Pages

Thursday 27 October 2016

'The Day Before Yesterday' - Noel Streatfeild


While waiting to get some keys cut in the market a few weeks ago, I had a rummage around the secondhand book stall and immediately my hand fell upon a lovely green hardback boasting the name of Noel Streatfield. Well known to many as the author of Ballet Shoes and all the subsequent spin-offs, Streatfield is a much-cherished writer whom many women of my age hold a very soft spot for. 

The Day Before Yesterday is a fantastic idea and an even more fantastic concept. Published in the 1950s, Streatfield realised that society was changing so fast that it needed to be recorded and it needed to be recorded by the people who had lived through those times. So with a focus on the period 50 years prior to publication, she asked all manner of people to share their stories of what life was like for them. And the ensuing book is presented at all stages of a girl's life, and crossing the class boundaries - for it is clearly a female reader for whom this book is intended. 
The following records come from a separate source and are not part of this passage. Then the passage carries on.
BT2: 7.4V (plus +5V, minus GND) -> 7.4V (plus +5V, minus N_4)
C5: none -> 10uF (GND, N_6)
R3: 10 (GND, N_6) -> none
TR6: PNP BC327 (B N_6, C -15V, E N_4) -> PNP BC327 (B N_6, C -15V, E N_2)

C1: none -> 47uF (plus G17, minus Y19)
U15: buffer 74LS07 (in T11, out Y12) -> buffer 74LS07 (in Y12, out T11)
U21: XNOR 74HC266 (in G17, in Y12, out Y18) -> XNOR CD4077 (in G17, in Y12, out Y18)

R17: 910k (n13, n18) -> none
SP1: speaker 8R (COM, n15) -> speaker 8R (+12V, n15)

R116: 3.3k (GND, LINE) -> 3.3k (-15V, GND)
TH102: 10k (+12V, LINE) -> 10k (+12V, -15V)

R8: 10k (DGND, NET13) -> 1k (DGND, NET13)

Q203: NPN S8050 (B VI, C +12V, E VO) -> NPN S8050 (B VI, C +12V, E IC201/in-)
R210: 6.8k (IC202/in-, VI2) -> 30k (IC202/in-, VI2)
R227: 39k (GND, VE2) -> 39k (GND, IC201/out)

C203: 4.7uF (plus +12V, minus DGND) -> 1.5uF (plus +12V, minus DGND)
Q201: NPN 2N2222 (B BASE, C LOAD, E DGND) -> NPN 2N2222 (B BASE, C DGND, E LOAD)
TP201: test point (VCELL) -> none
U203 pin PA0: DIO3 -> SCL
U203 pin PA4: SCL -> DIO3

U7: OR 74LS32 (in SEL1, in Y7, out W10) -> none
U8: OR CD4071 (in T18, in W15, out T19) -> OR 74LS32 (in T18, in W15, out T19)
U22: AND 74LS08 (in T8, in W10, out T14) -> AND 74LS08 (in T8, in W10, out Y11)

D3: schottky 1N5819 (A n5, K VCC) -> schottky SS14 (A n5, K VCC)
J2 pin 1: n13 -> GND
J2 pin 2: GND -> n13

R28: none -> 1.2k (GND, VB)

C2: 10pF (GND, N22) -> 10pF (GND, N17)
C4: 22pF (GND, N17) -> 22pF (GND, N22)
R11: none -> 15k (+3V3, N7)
So we start with a Victorian nursery nurse, and move on to a school teacher, and a barely-teenage housemaid. We learn about the changes in transport, as the granddaughter of a coach king shares how her grandfather's empire grew from a few horse-drawn coaches to a fleet of thousands of motorised omnibuses that monopolised the London transport system. We heard first-hand from a suffragette on the frontline, in what is possibly my favourite segment - which is all the more poignant because it is not written by a 'famous' suffragette, but by a woman whose contributions and achievements to the women's rights cause might well otherwise be forgotten. 

This is a truly delightful book. A wonderful snapshot into the history of a long-gone ages that really wasn't so very long ago. As an added curiosity, the book I bought had originally been a school prize from a fee-paying girls' school in Bristol, won by a pupil in 1956. I wonder what happened to the woman who won this book and if she felt as inspired by it as I did, 60 years later? 

Tuesday 25 October 2016

'Madame Solario' by Gladys Huntingdon

This feels like an ‘it’s not you, it’s me’ moment. An admission of my own failure and confirmation that surely I’m missing something crucial if I could but see it. Because I’m sorry, but I really couldn’t get on with Madame Solario, which is one of the three new Persephone Books for the autumn.

I’m certain this this must be a failing with me and not the book. It must be. Because trying to prove myself wrong, I scoured the internet and read other reviews of Madame Solario that were unanimous in their love of the book, reverential about the writing and which embraced the characters completely. So why did I find it such a slog?

Originally published anonymously in 1956, Madame Solario caused quite a stir in its day with its accounts of unashamed love in a hedonistic summer at Lake Como in 1906. By the time of a 1980s reprint that revealed the author to be American writer Gladys Huntingdon, Madame Solario was accepted as a little-known but well-regarded literary triumph.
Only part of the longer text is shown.